Movable Pin Bow Hunter Scores

1.	Bob Andrus 288 7x
2.	Jase Groesbeck 288 6x
3.	Brian Elithorpe 281 9x
4.	Leon Garfield 281 7x
5.	Clayton White 265 4x
6.	Tom Barber 262 7x
7.	Jefry Laprade 203 0X

Traditional Archery Score

1.	Fred Allard 236 2x
2.	Kevin Skinner 224 1x

Open Score 

1.	Bryan Boise 290 12x
2.	Chris Rivers 215 2x

Woman’s Score

1.	Donna Barber 256 0x
2.	Danielle Palmer 192 2x
3.	Kayla Koch 158 0x

Senior Youth Score

1.	Alex French 257 5x
2.	Nick Potwin 239 3x

Senior Bow Hunters Score

1.	Rhett Savioe 278 7x


We want to thank everyone for shooting Mtn Top Archery. We hope to see everyone at Whistling Arrow Archery in August.

Tim


----------



## TravisBurns (May 22, 2011)

I will add my two cents for what its worth, my son is 8 and shooting these courses as a local shooter and absolutely flippin loves it!!!!! Tim and his staff have done a tremendous job pulling this all together! I will definitely be shooting next year with my son! out of the 3 legs so far mt. top was the best! I think it was the fastest course so far as well. everything was close together but far enough apart to be safe! Barton also enjoyed the four wheeler taxi service, thanks for that by the way!!! Keep up the hard work and if everybody tells one person and they tell one person it will be a fully loaded event in no time!!!


----------



## Ktwo (May 22, 2011)

*Comments on advertisement*

I would second spotter45's comment on advertising. I have friends in the North East Kingdom that did not even know about the shoot or that there is even an active weekly 3-D shoot somewhere in Vermont. Additionally all the weekend shoots on the green card are primarily in central Vermont with the exception of Middlebury and Bennington. So, I am not sure how many people in the Northern areas know about the green card or the shoots (maybe there is another card for up there?). I would suggest that the advertisement for next year's shoot be sent out this year prior to bow season to every archery or gun shop in Vermont. This I think is one of your best opportunities to get in front of the bow hunting community of Vermont when they are in the shops. Until I started shooting a 5 spot league this winter I did not go to a shop until I needed to for a specific hunting season.

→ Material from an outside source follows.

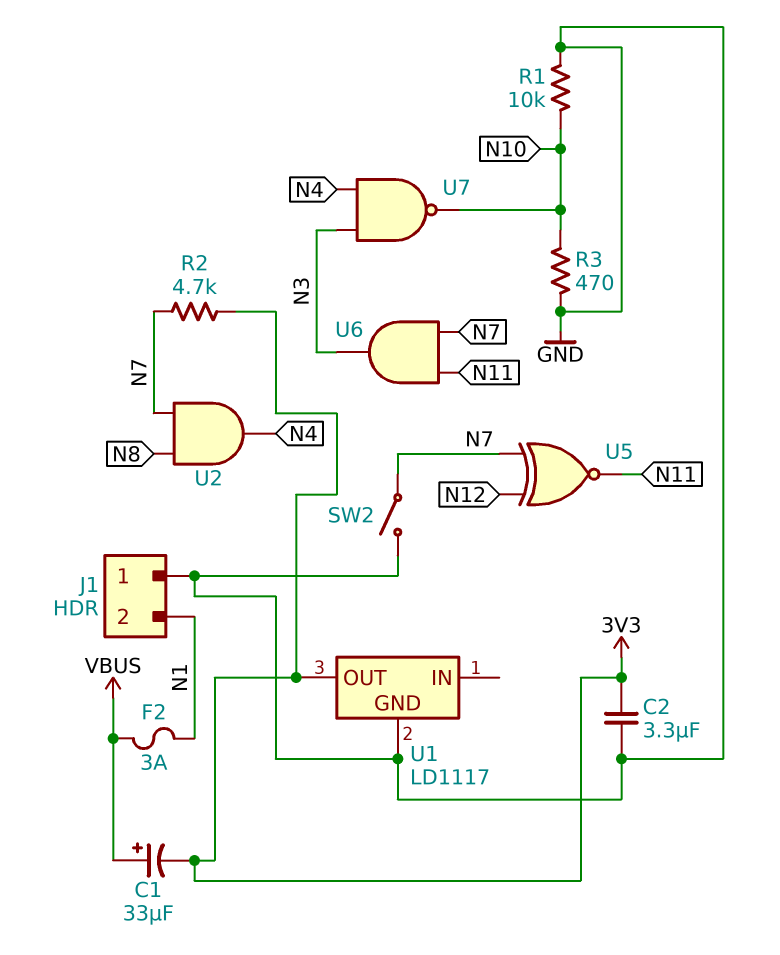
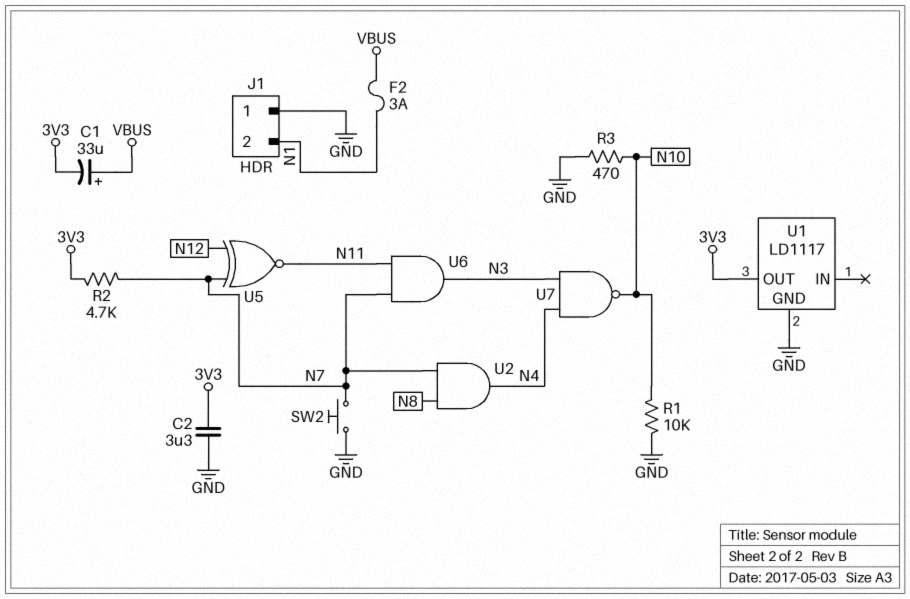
SW2: switch (GND, N7) -> button (GND, N7)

As for the rule thing I just think it needs to be consistent. This is also my first year. I do not shoot the fastest bow but I do not feel that hinders my chance of placing well. There is no doubt speed can help but I find the yardage judgement is the most critical element.

Lastly, I just wanted to thank all the volunteers for doing a great job. You have made every event I have attended enjoyable.


----------



## blacksmith11 (Jan 18, 2011)

*follow-up to Ktwo*

Thank You for your helpful comments Ktwo. The Green Mountain Archery Association creates an archery schedule each winter for the up-coming spring. We invite / include / welcome every archery club that is presenting an event. Sadly, the Derby Fish and Game and nearby Canadian clubs that were active in the past are no longer active. No northern clubs came forward. The organizers of the Triple Crown visited every sport-shop / archery-shop / F&G club leaving stacks of "green-card" schedules this winter and spring. For example, Rick's Gun Shop, with strong archery leagues, has schedules. The Triple Crown was presented as a concept early this year on this forum. We advertized in, and were graciously supported by, The Outdoor Gazette (http://www.theoutdoorgazette.com/) available in most sporting outlets in northern Vermont and New Hampshire. I hope I don't sound defensive; we sure gave it 110% effort. 

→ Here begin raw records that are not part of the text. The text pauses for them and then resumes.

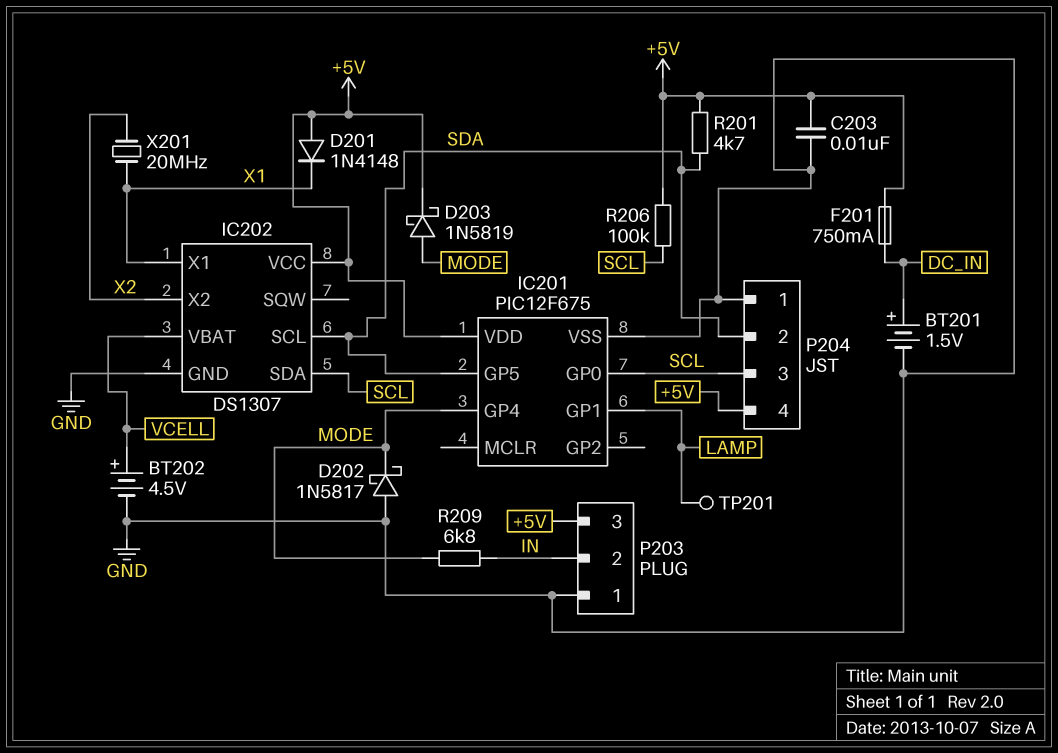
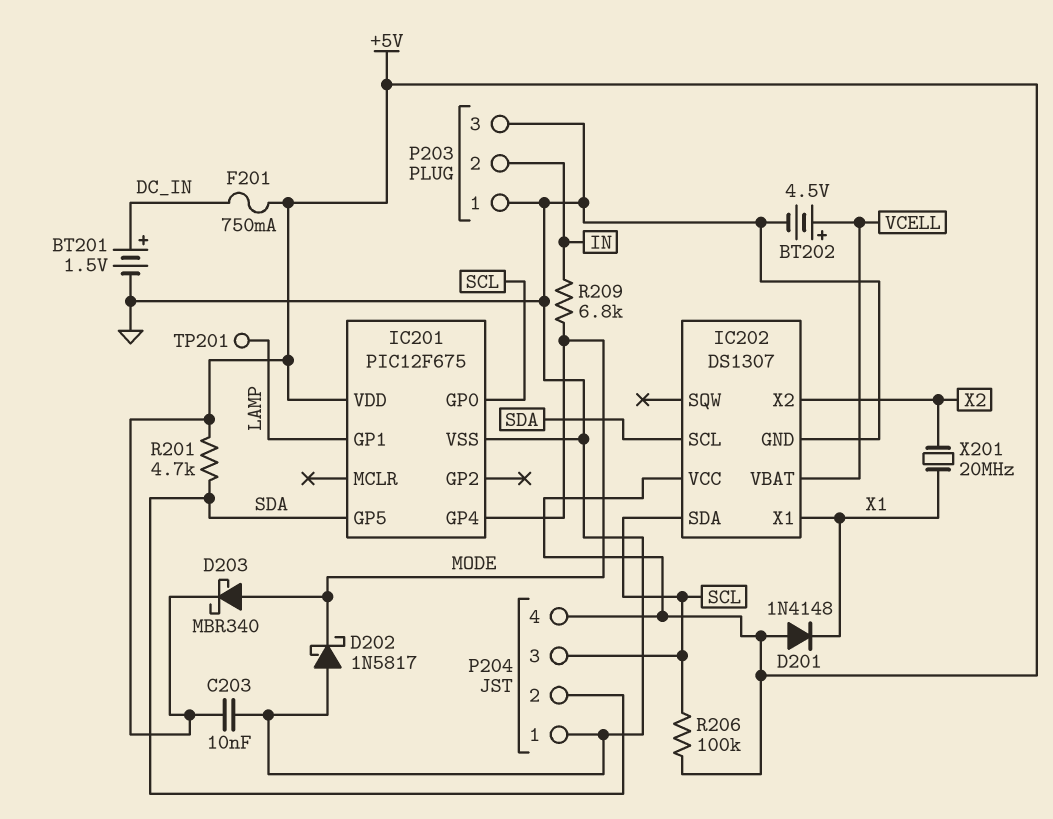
D203: schottky 1N5819 (A MODE, K +5V) -> schottky MBR340 (A MODE, K +5V)
P203 pin 3: +5V -> GND

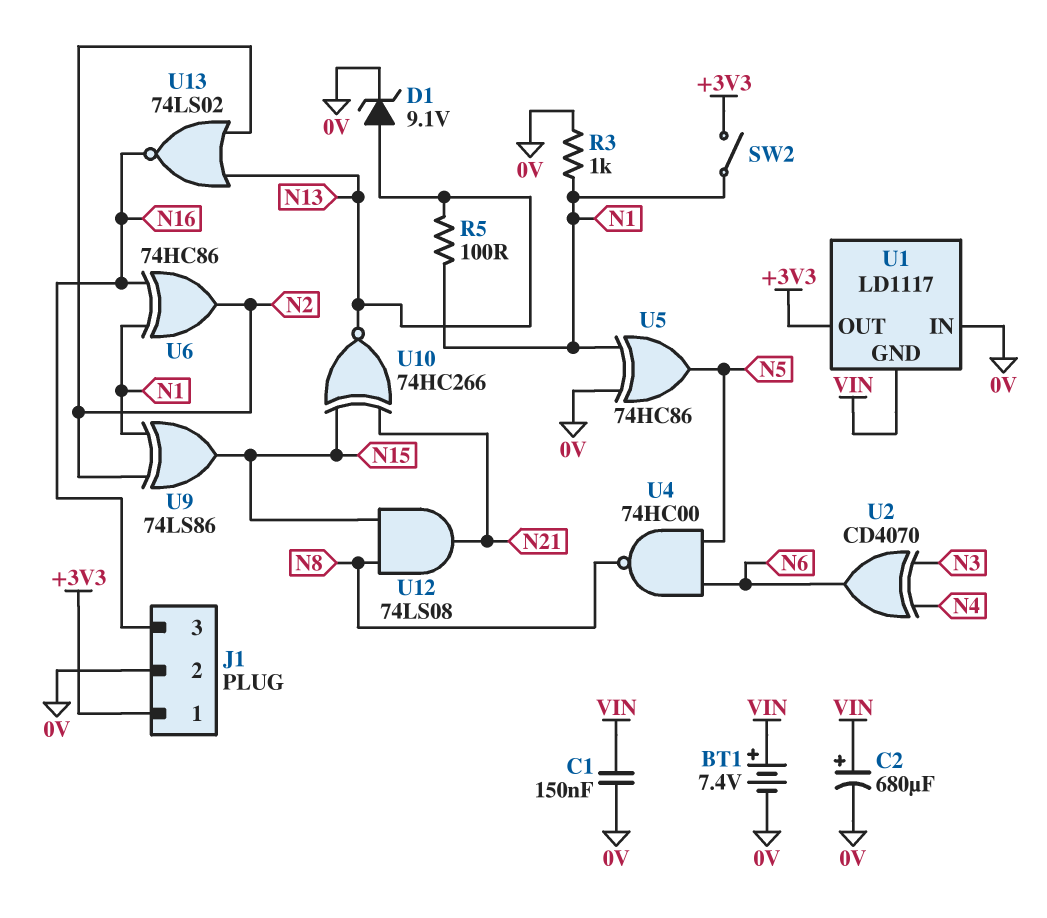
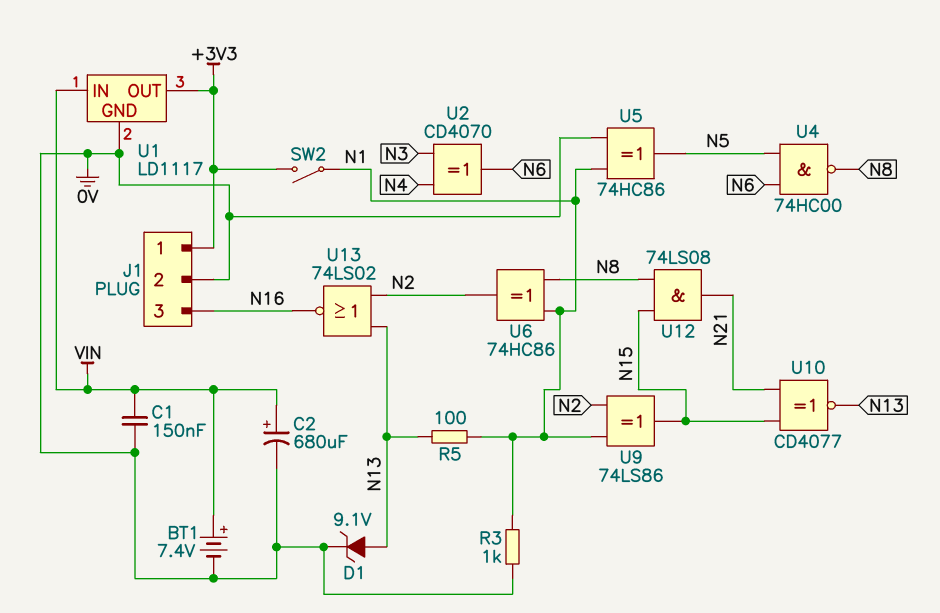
U1 pin GND: VIN -> 0V
U1 pin IN: 0V -> VIN
U6: XOR 74HC86 (in N1, in N16, out N2) -> XOR 74HC86 (in N1, in N8, out N2)
U10: XNOR 74HC266 (in N15, in N21, out N13) -> XNOR CD4077 (in N15, in N21, out N13)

Fact is, the back-yard shooter didn't turn out. We all remember the 1980's and 1990's when every bowhunter shot 3-D and spot-shooters supported NFAA. Now, I've seen spot-shooters and bow hunters at the Triple Crown this year. I think they are both loving it! But. But, the bowhunters that are there are also great spot shooters. If Vermont 3-D is going to grow we need the support of all archers. You tell me if it is reasonable to hope that the common folk will attend archery events that challenge and please the more competitive and accomplished archers.


----------



## blacksmith11 (Jan 18, 2011)

TO GMBRITTS POST OF JULY 21st

Of course your are right. Shooting a 3-D animal is not the same as hunting live animals. And, for some, a 3-D event is not hunting practice. However, when I look at the numbers of archers that could attend an event, I see hundreds, yes several hundreds, of bowhunters that could have fun shooting 3-D. And I see 50 to 75 semi-professional 3-D target archers that are extremely dedicated, skilled, and able. Both groups contain fine, friendly, fun people. My point is there are 50 times more archers at the bowhunter level that there are QUOTE: _shooters that are practicing for national shoots_ END OF QUOTE. 

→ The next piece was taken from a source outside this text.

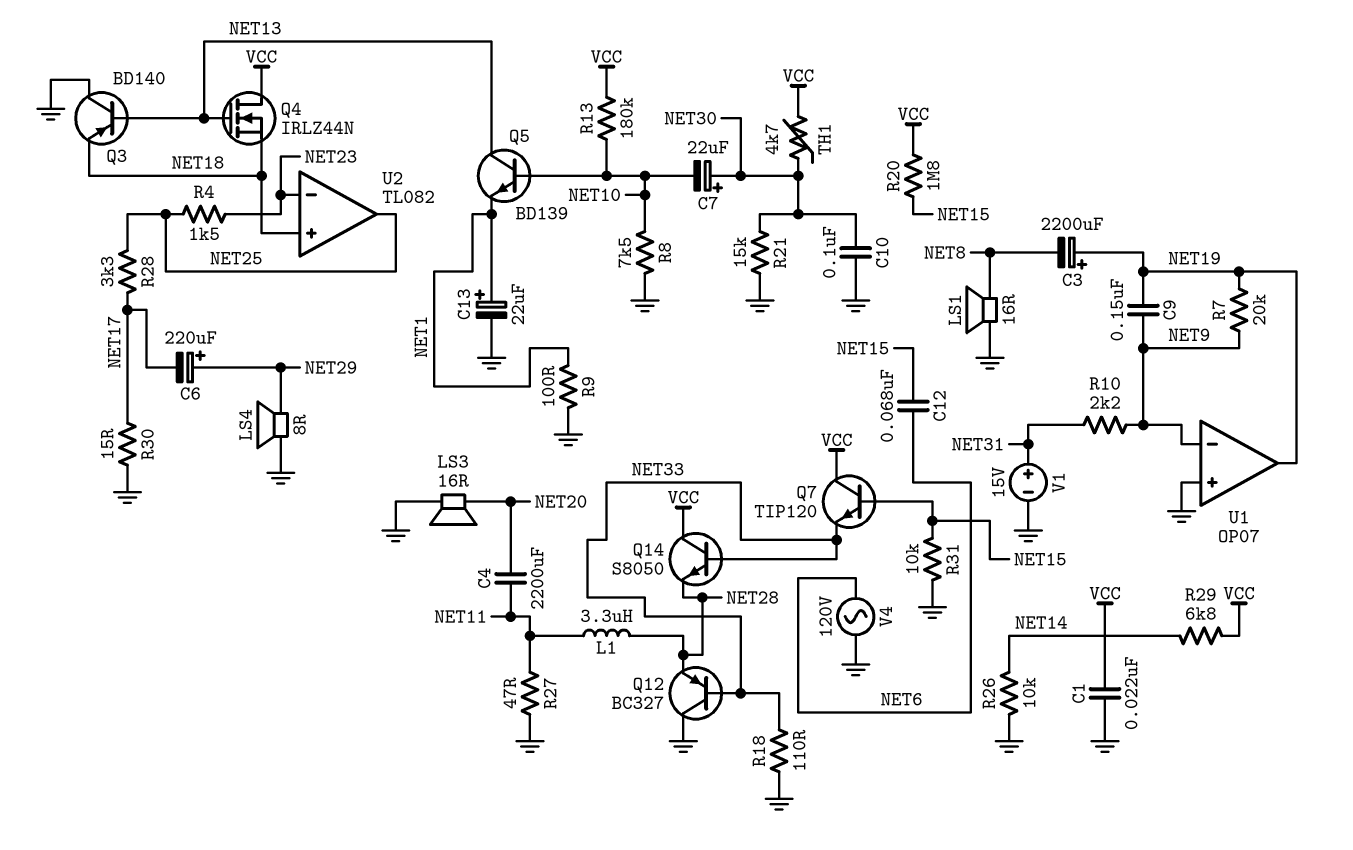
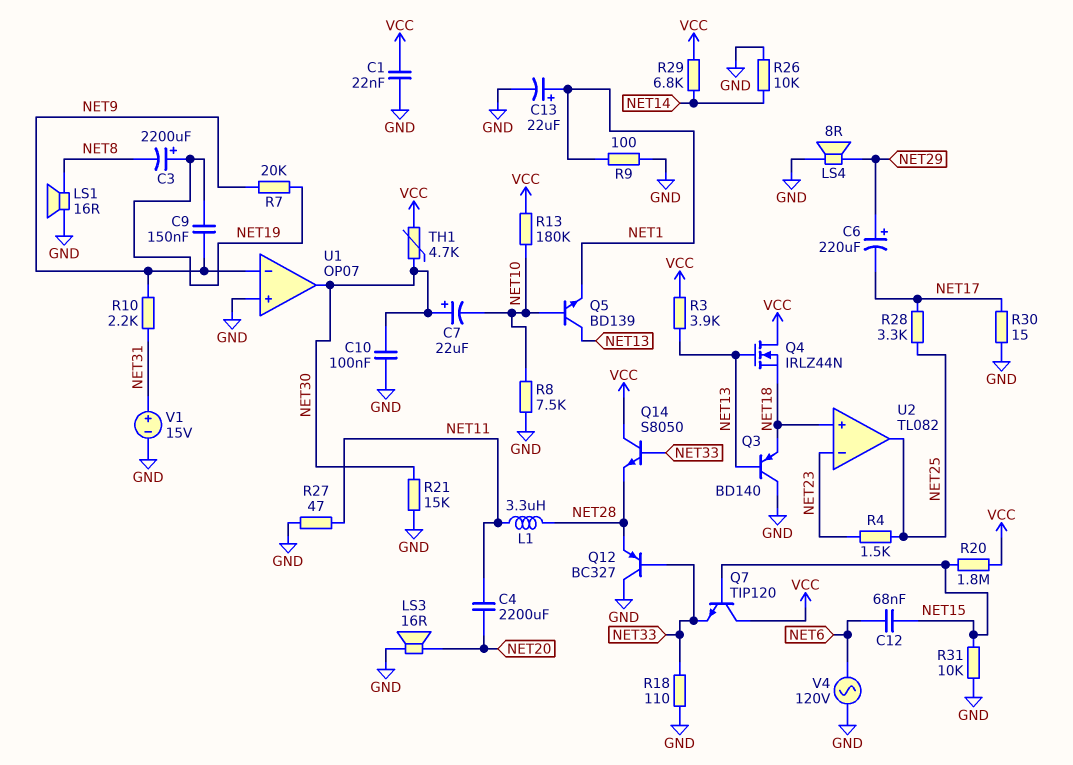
R3: none -> 3.9k (NET13, VCC)
U1 pin out: NET19 -> NET30

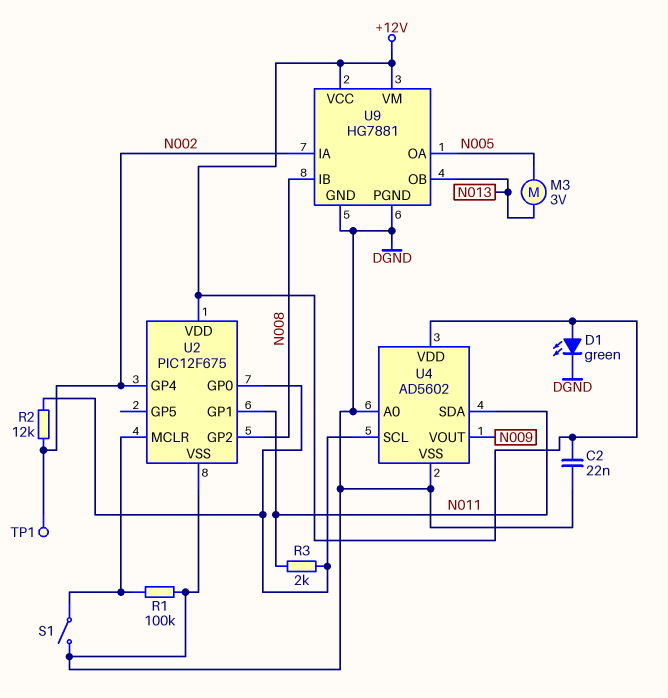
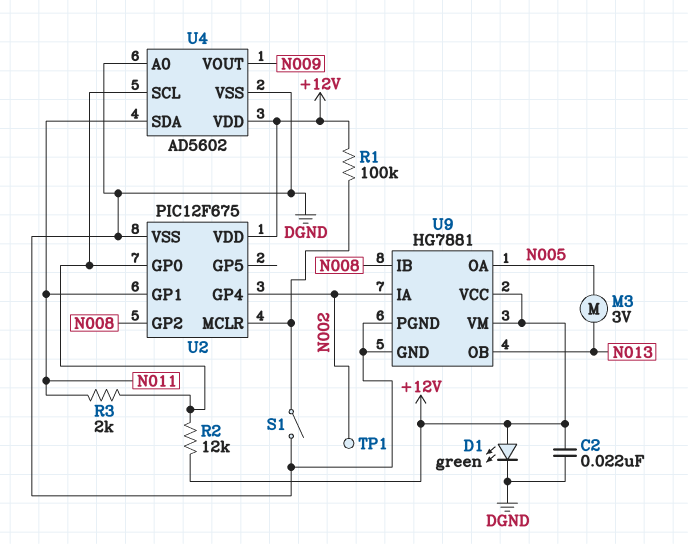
R1: 100k (DGND, U2/MCLR) -> 100k (+12V, U2/MCLR)
R2: 12k (N002, U2/GP0) -> 12k (+12V, U2/GP0)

Clubs and events need the support of many many archers. Isn't it reasonable to aim to attract the biggest group for the most support?


----------



## holden11 (Jan 29, 2011)

Are you suggesting a 'triple crown' for (good-grief) "common-folk" bowhunters that would be set for hunting conditions (tight shots at close distances; some moving targets; small and large animals; tree-stands; kneeling shots; uneven ground)? Come on! If the average bowhunters are not attending, then your events will receive even fewer archers.


----------



## Grnmtn (Feb 1, 2003)

3 D archery is a "target game" with aspects that are really benificial for the hunting archer. There is great things to be learned about your ability and your equipment to be gain from shooting your bow at different angles, up and down side hills and even steep up and down shots. 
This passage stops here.